I love Ester Hicks! She is a really great speaker. I am very new at the LOA, and just getting my feet wet with learning all about the ins & outs and how to focus on *nothing*, how to let go of resistance, how to just *be* and *let be* – I am sure this all comes with a lot of practice to make things “effortless” as she describes. She does make it sound easy sometimes. She says “get into the vortex and THEN talk about the issue of going to bed” my son is too little to talk about issues with you know what I mean? I do want to learn how to get into the vortex, and I do need to practice on meditating because I know it is really important in terms of manifesting what I want. It is also very important for me to be able to raise my child as content as yours is. I feel very inspired by your comment and I appreciate the link you sent me. I listened to it twice already. Thank you.

Hi Sophia, I enjoyed reading your article. As I was reading, I began to wonder if sleep training at an early age could affect someone later in life. I do not have any kids, but I remember when I was very young (4-5 yrs old) I had very bad separation anxiety, and my parents would often let me sleep in their room. As you were saying, I guess that didn’t work well in the long run. I used to have pretty bad insomnia, and I still get it occasionally. I’m curious about if my lack of toddler sleep training could have contributed somehow. Do you know?

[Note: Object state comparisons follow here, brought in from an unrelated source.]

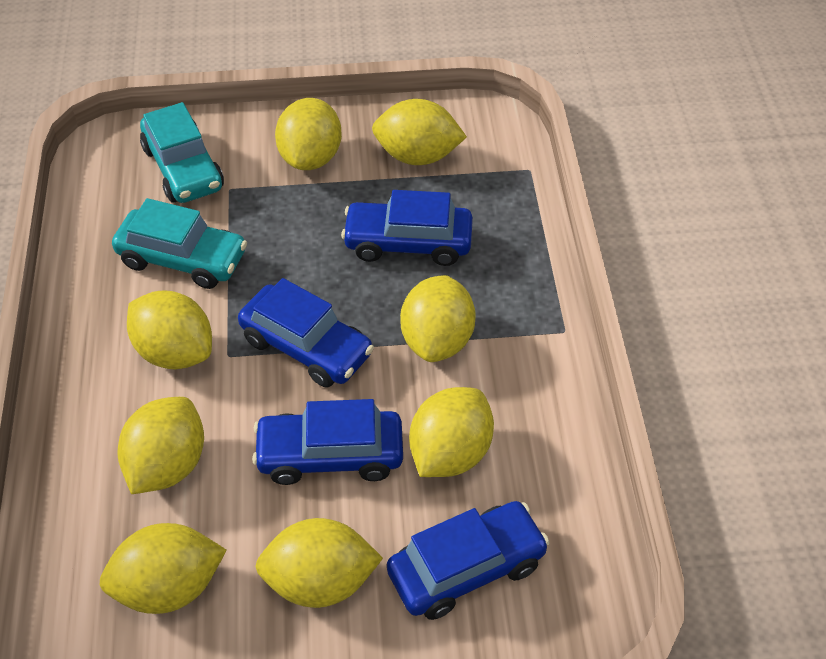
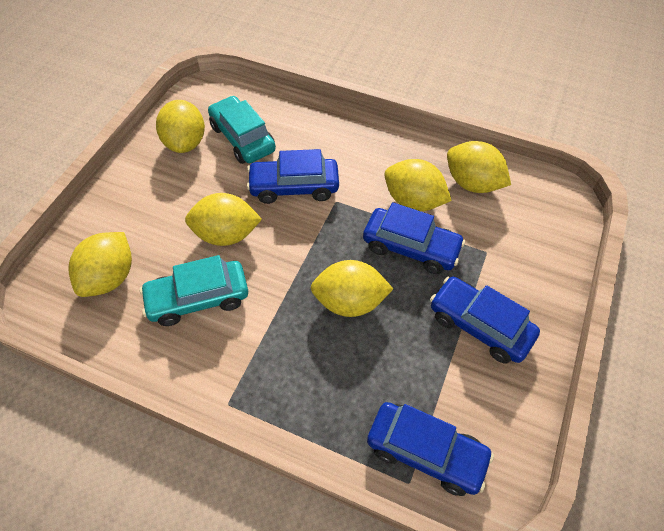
yellow lemon: 8 -> 6

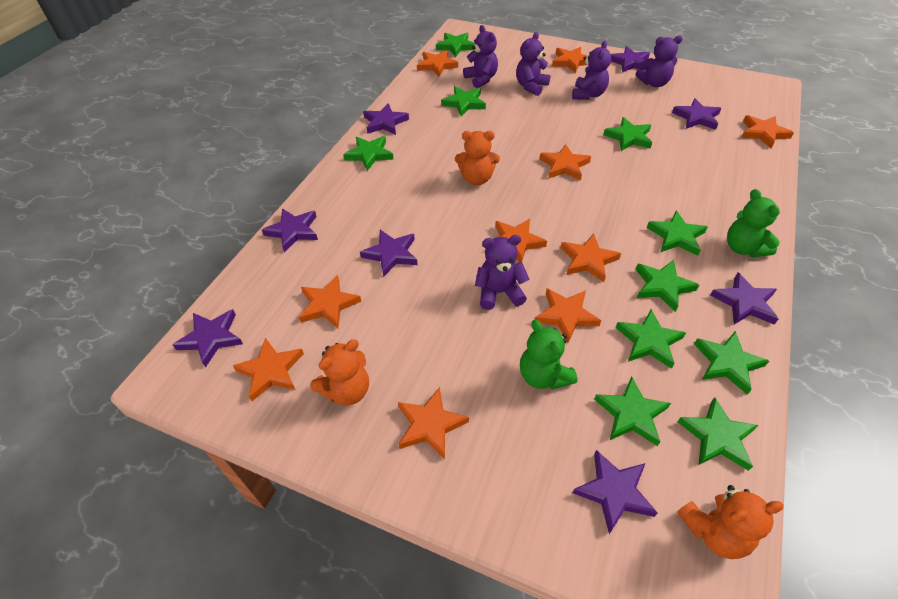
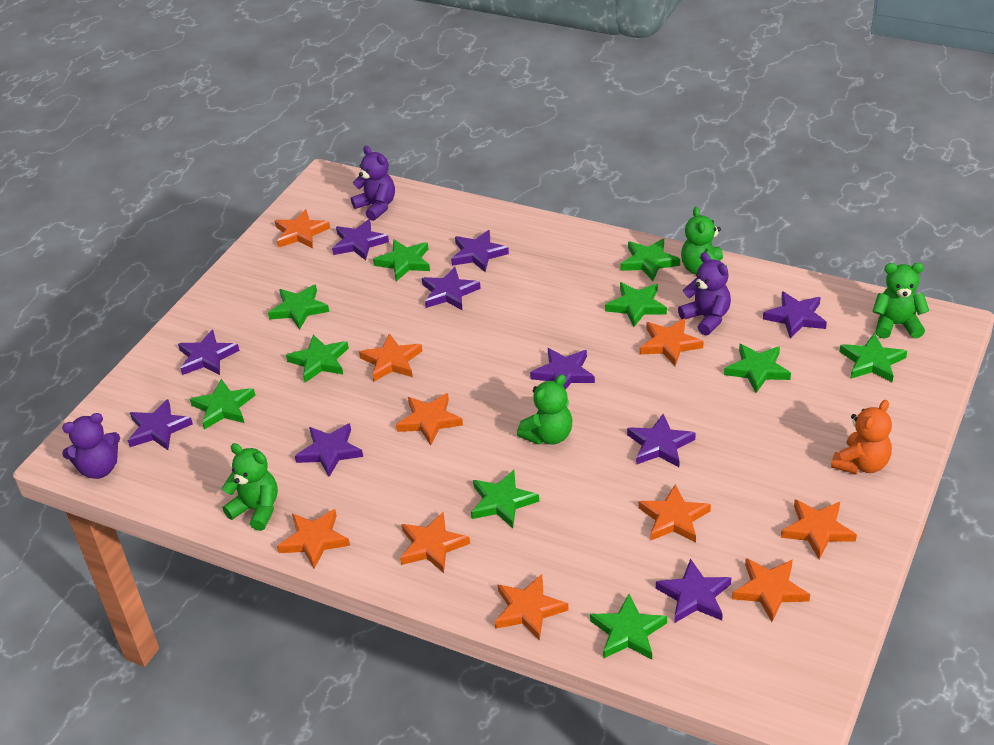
green teddy bear: 2 -> 4
orange teddy bear: 3 -> 1
purple star: 8 -> 10
purple teddy bear: 5 -> 3

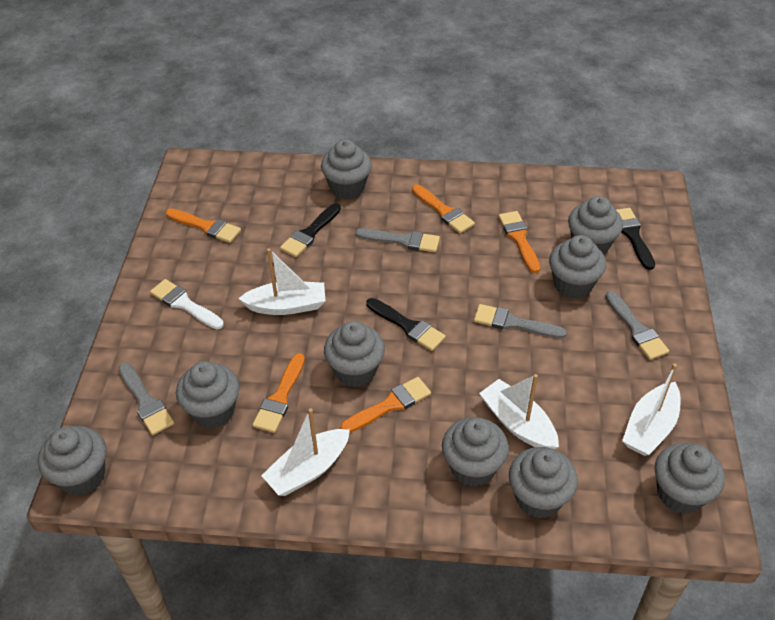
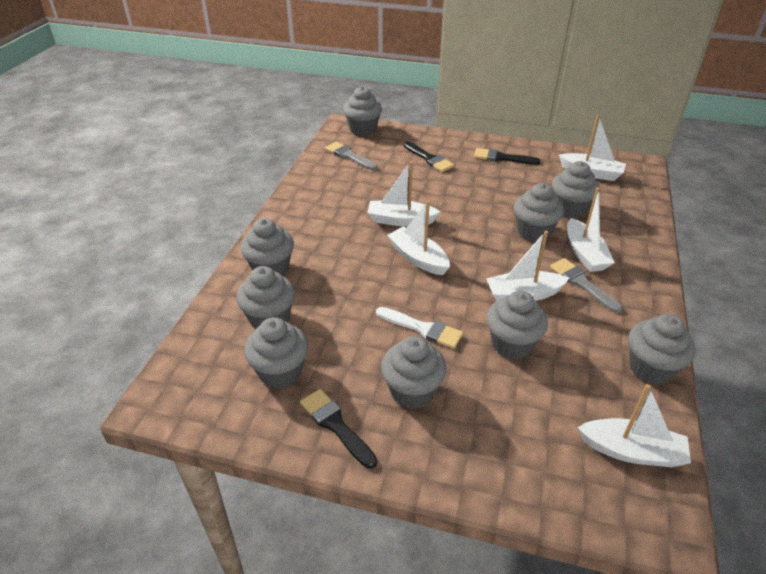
grey brush: 4 -> 2
orange brush: 5 -> 0
white boat: 4 -> 6

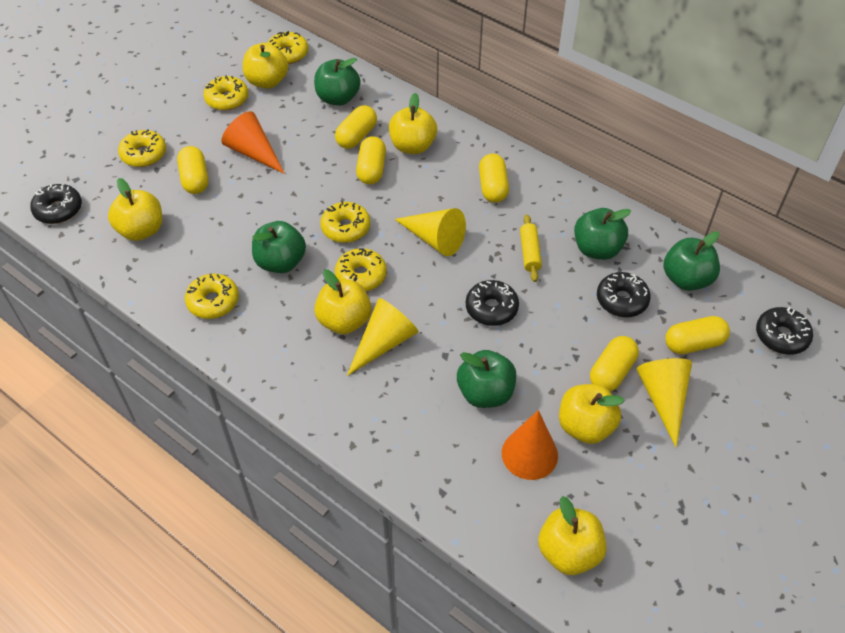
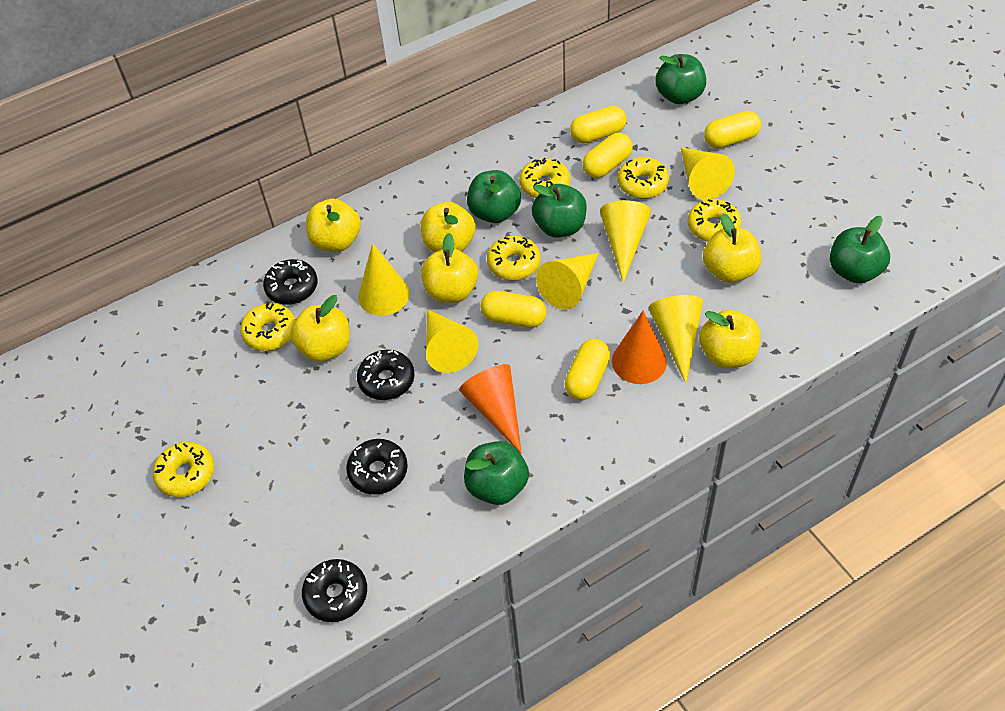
yellow capsule: 6 -> 5
yellow cone: 3 -> 6
yellow rolling pin: 1 -> 0

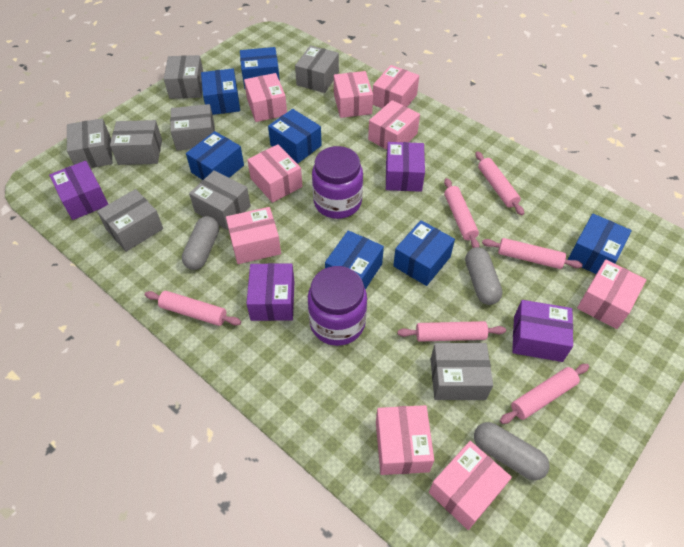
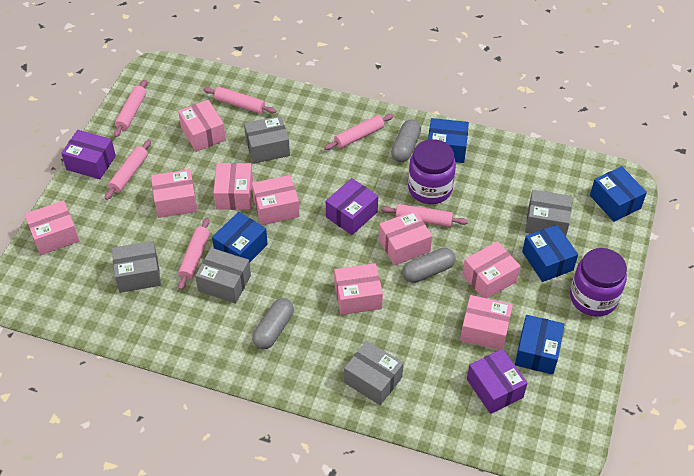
blue box: 7 -> 5
grey box: 8 -> 5
purple box: 4 -> 3

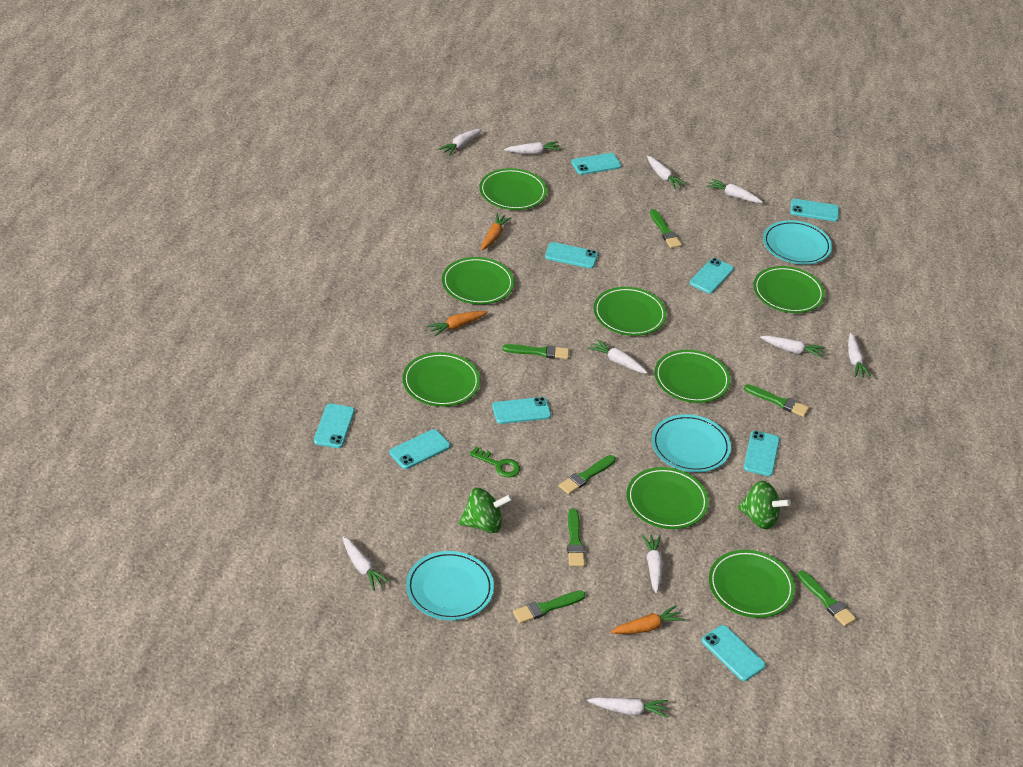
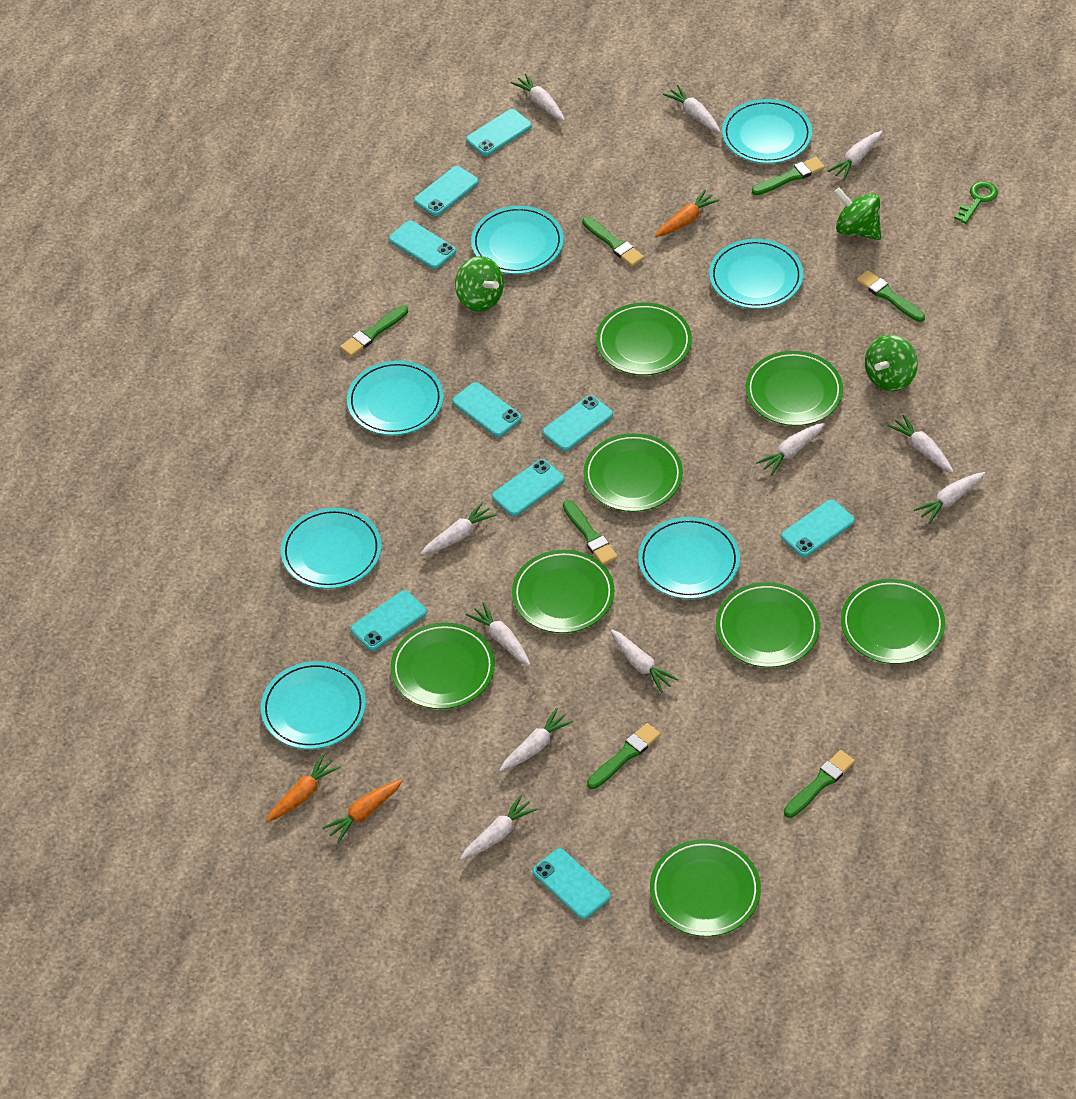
green spinning top: 2 -> 3
turquoise plate: 3 -> 7
white carrot: 10 -> 11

Hi Matthew, thank you for your question. I am not a doctor but I do know that 4 to 5 years old is not a toddler. A toddler is 1 to 3 years old and I know that separation anxiety happens mostly when babies are 9 months old to about 3 years old. If you were 5 years old and still had seperation anxiety, that could be a problem coming more so from factors that were going on at your house at the time. Were your parents always traveling and left you in the care with someone else? I know you were most likely not neglected or anything like that because you say your parents let you sleep next to them. Sleep training happens as early as 6 months and should be established by the time a child is 3 I think. Like I said, I am not a doctor with a Ph.d but I do have a degree in Early Childhood Education, and what I know about children is that whatever external factors are going on in a child’s life, often will have an impact on their inner / emotional / mental stability. How is your relationship with your parents now? Are you close? You might want to inquire with your folks about your childhood history, but more so in terms of when you were an infant. You might ask them if they attempted to sleep train you when you were 6 months or a year old. You might also ask them if you were ever left in anyone else’s care and would cry for them. Sometimes parents will feel really guilty about things and they will certainly confess to get it off their chest and to make sure you are alright and not really affected by whatever they feel they weren’t able to give or provide you with. You never know, by speaking with your parents about your childhood sleep history, might open some clarity in you and magically alleviate your insomnia. Like a “breakthrough” or something. I hope this helps!.

Great information!
I have a toddler currently, he most of the time goes to sleep without a fight, BUT when he doesn’t go to bed right away it seems to be an all night process of getting my little guy to bed! I will most definitely try some of your pointers!
Thanks so much for sharing your knowledge!

Your welcome! And me too! I know when my son is over-tired, to the point of “no return” when I try to pick him up & take him to bed, he will just let his body hang back like dead weight. When it comes to toddlers, its important not to let them stay up too late. When it is bedtime, you should seize the opportunity to put your toddler to sleep before that lethal second burst of toddler energy kicks in. Before they become hyperactive, goofy/cranky and hard to manage.